Marion Edmunds
THE cash-strapped Western Cape Education Department is depositing millions of rands into the bank accounts of adult literacy centres for spending on education materials – but largely ignores their administrative and teaching needs.
With confusion rife, concern is mounting among literacy centres and providers of education materials: they worry that the system set up by the Western Cape adult education sub-directorate to distribute state and foreign funds for literacy programmes is designed to promote the interests of publishing companies, rather than of learners.
A departmental representative said R14,6- million is budgeted for adult-based education this year, drawing R5,4-million from the national foreign-funded Ithuteng project, R1,17-million from national allocations and the rest from provincial funds.
The amount allocated to learning materials leads to skewed expenditure.
For example, chair of the Karoo’s Klawervlei Literacy Project Stefanus Jooste told the Mail & Guardian his centre had received R21 000 for learning materials and R3 000 for administration, travelling costs and salaries.
“We don’t know what to do and it’s a real problem, because we are 55km away from the nearest farm. In the beginning, they said we could have money and decide ourselves what to do with it, but when the contract came, they specified that most had to be spent on learning materials.”
Jooste said that they were obliged to buy materials from the only provider that visited them and they were now desperately looking for funds to train teachers and keep the centre going in order to use their costly materials.
The ease with which centres can get money for materials is frightening. All they have to do is submit a claim detailing the number of learners they have on their books and the number of subjects they are studying.
Non-governmental organisations (NGOs) told the M&G that they are then paid R200 per learner per subject, with the proviso that the money only be used to buy materials, and be spent within 30 days.
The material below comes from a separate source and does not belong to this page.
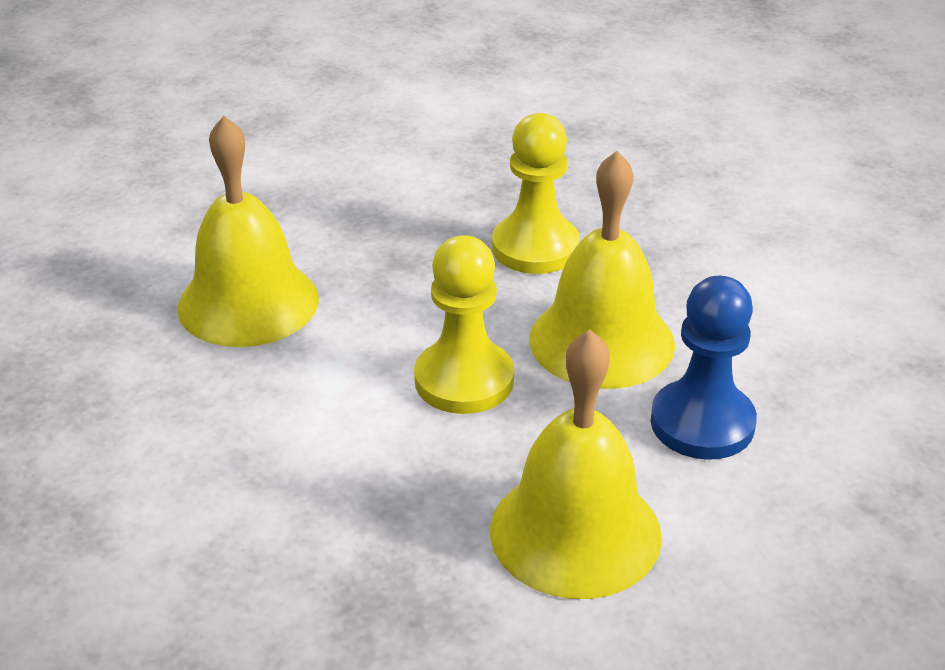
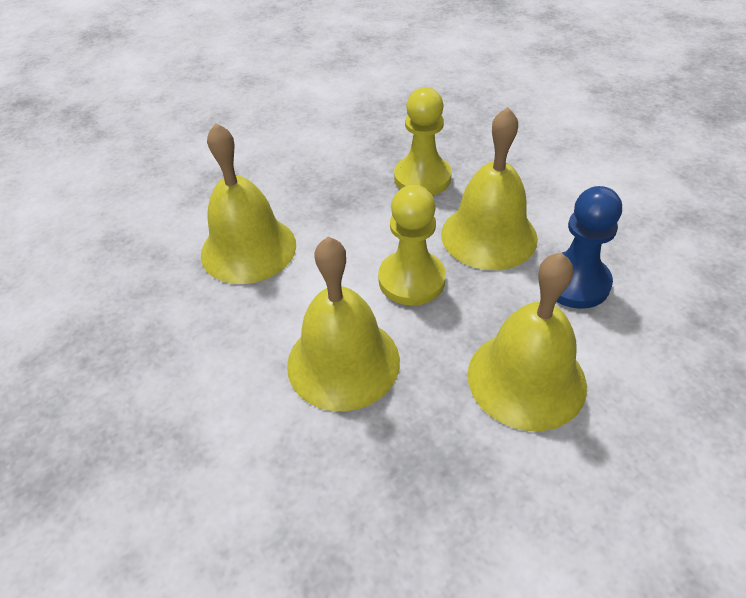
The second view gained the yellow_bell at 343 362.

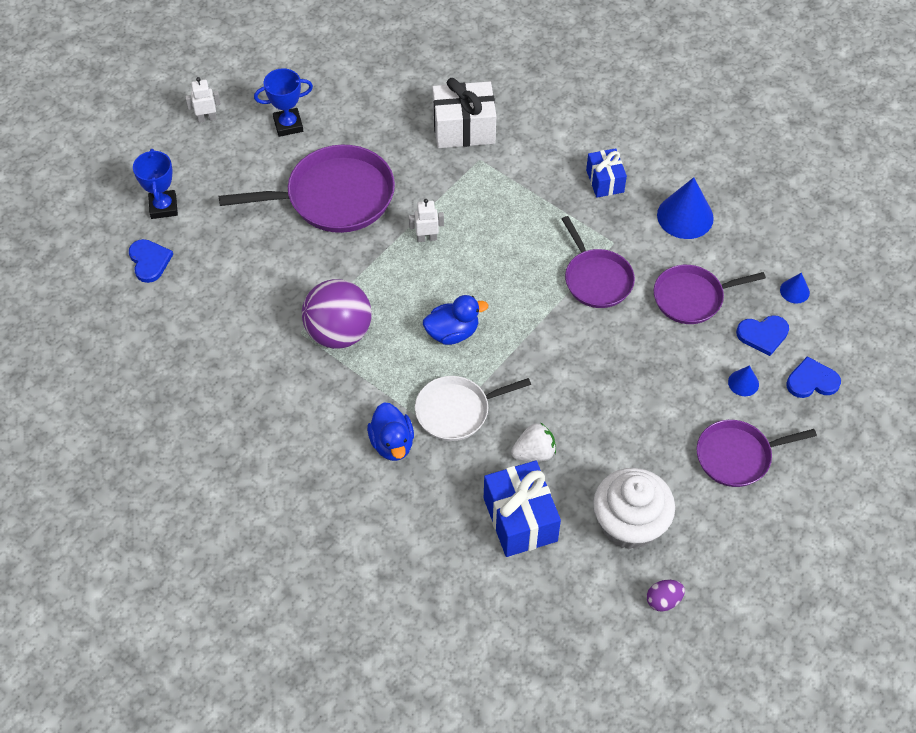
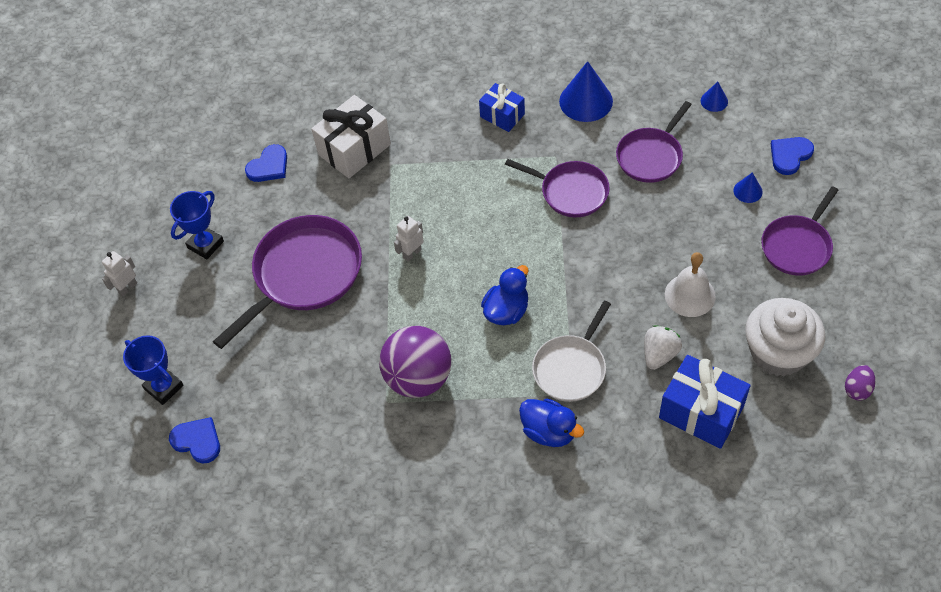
The blue_heart ended up elsewhere, having gone from 763 335 to 269 166. The second view gained the white_bell at 690 295.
The department said it pays R400 per learner per subject.
At this point the booksellers descend on the NGOs to push their wares. Many of the smaller centres do not have sufficiently well-trained or skilled facilitators to select appropriate materials for the programmes. Nor have they the skills to assess the competence of their learners so that they can decide which level of books they need.
The department claims that some centres have up to 3 000 learners although the largest centre identified by the M&G in the Western Cape, the National Literacy Co- operation, claims to have only 500 learners on its books.
The Department of Education has been reluctant to comment on the scheme for the past three weeks, and the senior directors of adult education – the only people permitted to answer questions – have been inaccessible. This is a frequent complaint by the literacy centres, which have been battling to find out about teacher-training so that their educators can learn how to use the costly materials they have already bought.
Most of those contacted did not want to speak on the record about the shortcomings of the department as they feared it would jeopardise their chances of getting more money.
It appears that problems are not limited to the Western Cape. In KwaZulu-Natal, the Education Department has been veering off in a different direction, spending a disproportionately large amount on teacher- training for adult educators and ignoring the purchasing of materials.
“The differences between the provinces in approach are pretty startling … and getting the balance right between materials and training is clearly tricky. I think, however, it will be very difficult to monitor how the money is spent in the Western Cape, given the system they are using,” said Elda Lyster, co-ordinator of the department of adult community education at the University of Durban-Natal.